By Anney Bolgiano, Programs and Policy Intern

California and New Jersey are on opposite coasts. New Jersey’s population is 8.8 million, while California’s is a whopping 38.4 million. Their climates are different, their histories are different and they are separated by nearly 3,000 miles. But there is one very important thing California and New Jersey do have in common: paid family and medical leave.

Unfortunately, California and New Jersey stand out as the only two states with fully funded and functioning paid leave programs in the US.


“But we have something,” a friend says to me, after I explained the lack of paid leave to her, “didn’t Clinton do something?” The “something” she is referring to is the Family Medical Leave Act (FMLA), passed in 1993. FMLA provides 12 weeks unpaid, job protected leave for recovery from a personal medical condition or to care for a seriously ill family member. But many Americans simply cannot afford to give up 12 weeks worth of wages.


On Wednesday, May 29th, the National Work and Family Coalition hosted the congressional briefing Paid Family and Medical Leave: Ensuring Economic Security for Workers, Employers and Communities. The speakers were state Sen. Gayle Goldin of Rhode Island, Ruth Milkman, Professor of Sociology CUNY Graduate Center, and Permelia Toney-Boss, a New Jersey worker personally impacted by need for paid leave. All three women delivered earnest and informed arguments for the importance of paid family and medical leave.

The paid family and medical leave program outlined at the briefing would “provide eligible employees with up to 12 weeks of paid leave for their own serious illness; the serious illness of a parent, child or spouse (including domestic partner); the birth or adoption of a child; the injury of a family member who is in the military; or exigencies arising from a service members deployment.” The proposed funding would come from “employer and employee contributions two-tenths of one percent of the worker’s wages,” amounting to “less than $1.50 a week for the average worker.”

More details are available on the NPWF factsheet, The Case for a National and Medical Leave Insurance Programcited above.


Prof. Milkman shared data from her forthcoming book Unfinished Business: Paid Family Leave in California and the Future of U.S. Work-Family Policy, by Ruth Milkman and Eileen Appelbaum*. The data Milkman brought to the panel challenged the argument that paid family and medical leave is damaging to businesses.

According to Milkman and Appelbaum’s 2010 employer survey, the effects of paid family and medical leave on businesses in California is hardly noticeable. 88.3% of employers reported no noticeable effect on profitability and performance, 87% reported to noticeable effect on employee productivity, 88.6% reported no noticeable effect on employee turnover and 13.1% reported a positive effect on employee moral.

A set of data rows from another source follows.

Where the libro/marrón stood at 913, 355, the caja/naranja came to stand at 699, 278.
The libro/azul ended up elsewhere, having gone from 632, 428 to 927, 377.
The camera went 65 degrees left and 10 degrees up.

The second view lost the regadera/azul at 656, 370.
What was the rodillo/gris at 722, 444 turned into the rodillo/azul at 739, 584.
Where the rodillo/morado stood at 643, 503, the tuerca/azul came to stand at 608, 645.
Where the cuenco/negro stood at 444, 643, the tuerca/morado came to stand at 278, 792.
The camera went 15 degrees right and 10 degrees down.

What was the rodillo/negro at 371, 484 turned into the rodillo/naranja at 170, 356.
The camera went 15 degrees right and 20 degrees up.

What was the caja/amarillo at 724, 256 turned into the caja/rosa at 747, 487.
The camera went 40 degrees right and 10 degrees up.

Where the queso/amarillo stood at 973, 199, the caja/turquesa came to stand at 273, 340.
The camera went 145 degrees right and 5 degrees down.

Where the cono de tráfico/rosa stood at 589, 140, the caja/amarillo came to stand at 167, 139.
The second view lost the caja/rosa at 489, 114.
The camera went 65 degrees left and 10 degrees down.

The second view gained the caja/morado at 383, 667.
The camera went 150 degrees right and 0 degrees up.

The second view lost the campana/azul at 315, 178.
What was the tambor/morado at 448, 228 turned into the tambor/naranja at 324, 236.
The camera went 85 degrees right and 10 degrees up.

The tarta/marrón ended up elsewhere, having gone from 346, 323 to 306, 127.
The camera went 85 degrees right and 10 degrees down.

The negative effect of business is nearly non-existent, but the positive effect on workers and their families is indisputable. According to the National Partnership for Women and Families (NPWF), “Paid leave programs in California and New Jersey have created more than one million periods of leave for workers who are caring for a child or ill family member.” For women, paid leave may be even more important, according to the NPWF, “Paid leave helps women stay in the work force and is associated with higher wages over time.” Access to paid family and medical leave can also reduce health care costs. For example, a child’s hospital visit is cut down by 31% simply by having a parent present.

Caring for an ill family member, bonding with a new child, or recovering from ones own illness are natural parts of life that are socially relevant and deserve recognition and accommodation. Paid family and medical leave isn’t just about individuals in individual circumstances, but also creating a caring culture, one that understands interconnectivity.

The statistics make a clear case for paid family and medical leave, and so do the many voices of those who need it most. Family Values at Work has collected many stories from workers who see and experience, first hand, the need for paid family and medical leave.

We have the power to provide Paid Family and Medical Leave. Let’s continue to put pressure on Congress to prioritize workers, prioritize families, prioritize fairness and follow in New Jersey and California’s examples in making our whole country a better place to live and work.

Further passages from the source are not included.